I shoot mostly just video.

Primes and Zooms have a different place.

For example, I shot a surf doc. in Peru and I mostly used the Canon 17-55mm for B-Roll gathering. Zooms are invaluable when you have to work fast (like collecting B-Roll) and the Canon 70-200L 2 IS f2.8 for the filming the surfing stuff and for portraits.

But when I shoot portraits of people or more when I'm in a controlled situation with more time, I mostly used Primes -- Zeiss 50mm f1.4, Zeiss 85mm f1.4 and the Canon 100mm L 2 Macro are really good portraits lenses.
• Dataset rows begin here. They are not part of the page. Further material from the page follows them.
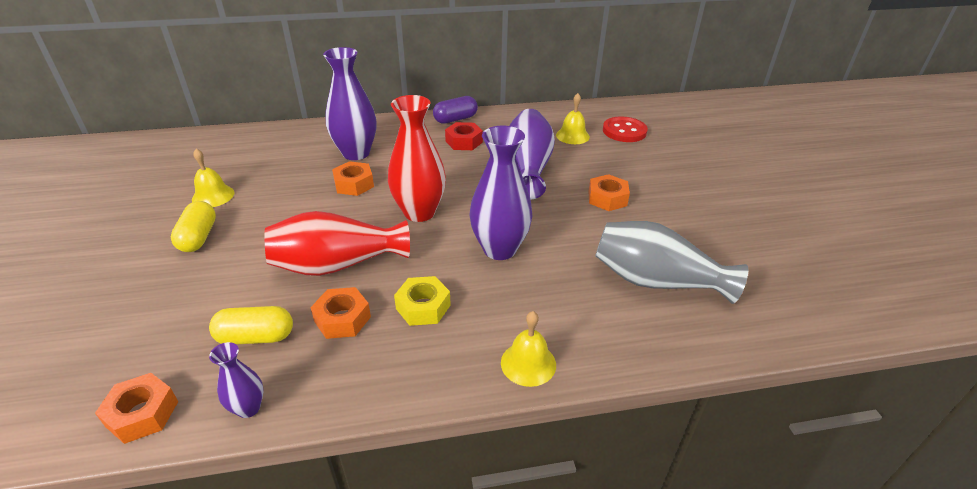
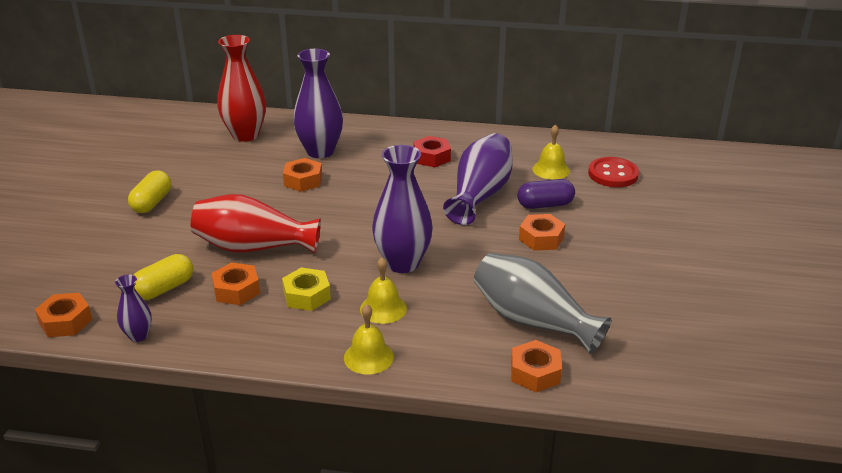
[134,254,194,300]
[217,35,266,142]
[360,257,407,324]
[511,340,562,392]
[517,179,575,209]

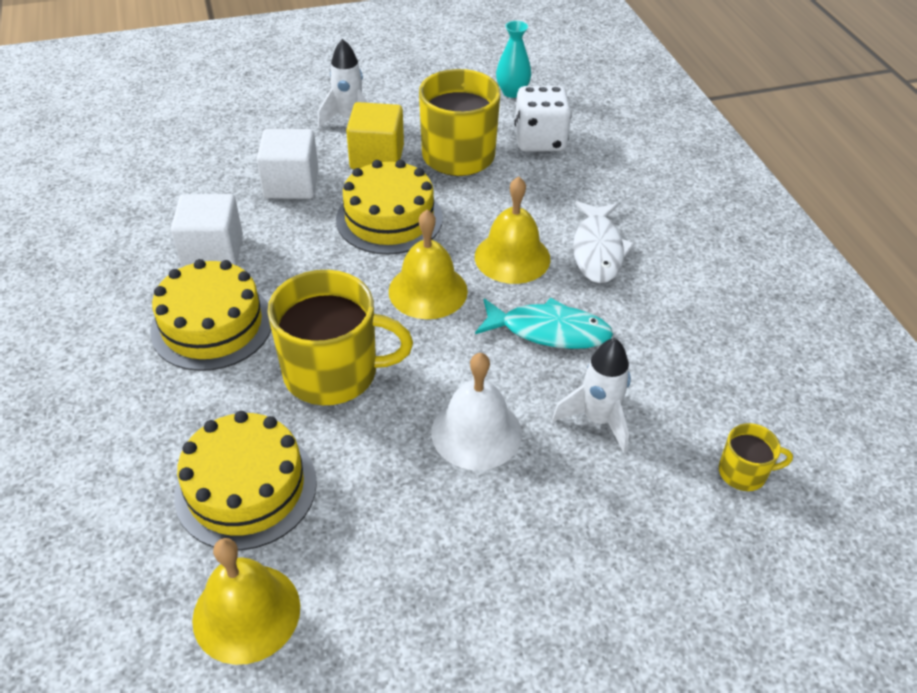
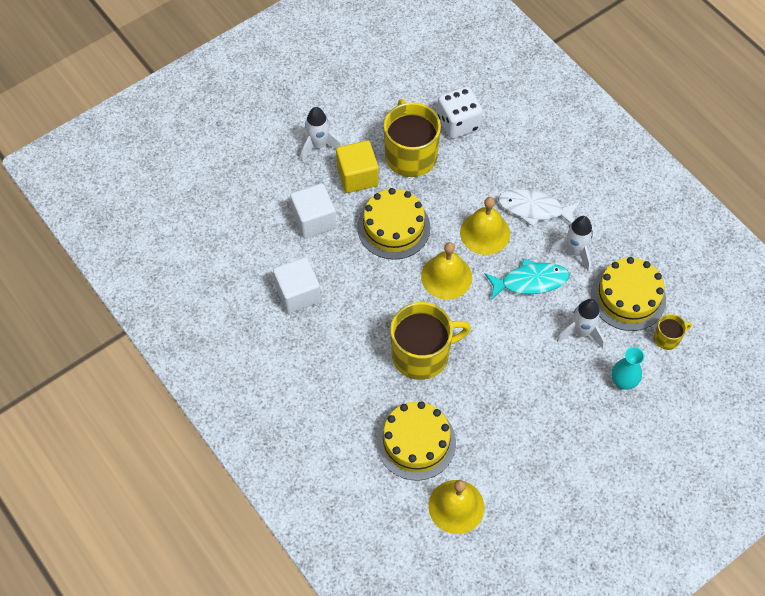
[498,189,580,226]
[549,216,593,272]
[591,257,666,331]
[611,347,644,390]
[431,353,522,470] (first image)

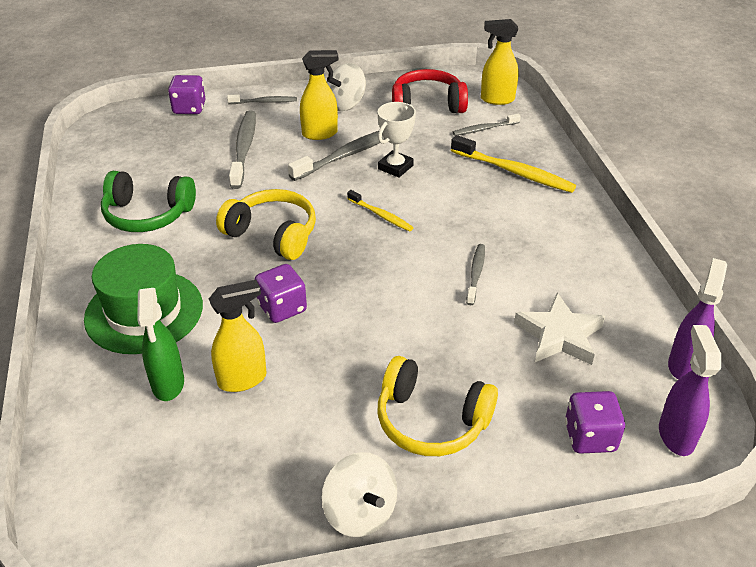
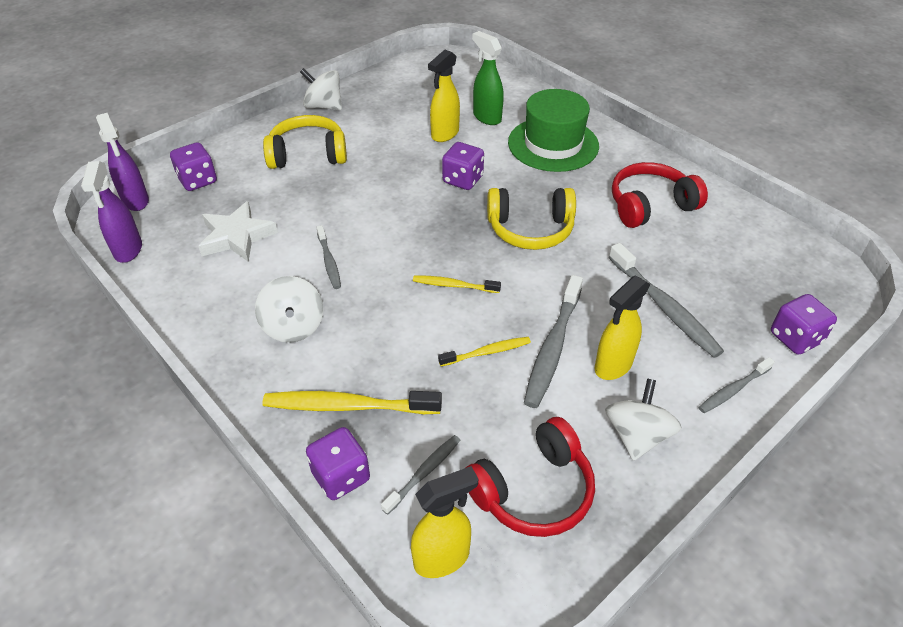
[255,276,323,343]
[306,427,370,500]
[438,337,531,366]
[612,162,708,228]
When I need a wide angle or my steady cam, it's the Tokina 11-16 f2.8

If I had to have just 3 lenses

1) Canon 17-55 f2.8. One of the best zooms made and invaluable for video / doc work. Very versatile.
2) Zeiss 50mm f1.4. A great manual focus lens and great for portraits on the 60D.
3) Canon 70-200 f 2.8 IS 2. A great portrait lens and great for close ups. An invaluable lens.

I used the Zeiss 85mm f1.4 for portraits also, but it has a minimum focus distance of 1 meter, so that kind of sucks. But beautiful lens

A macro is good to have because I like to do a lot of extreme close ups.

Hope that helps.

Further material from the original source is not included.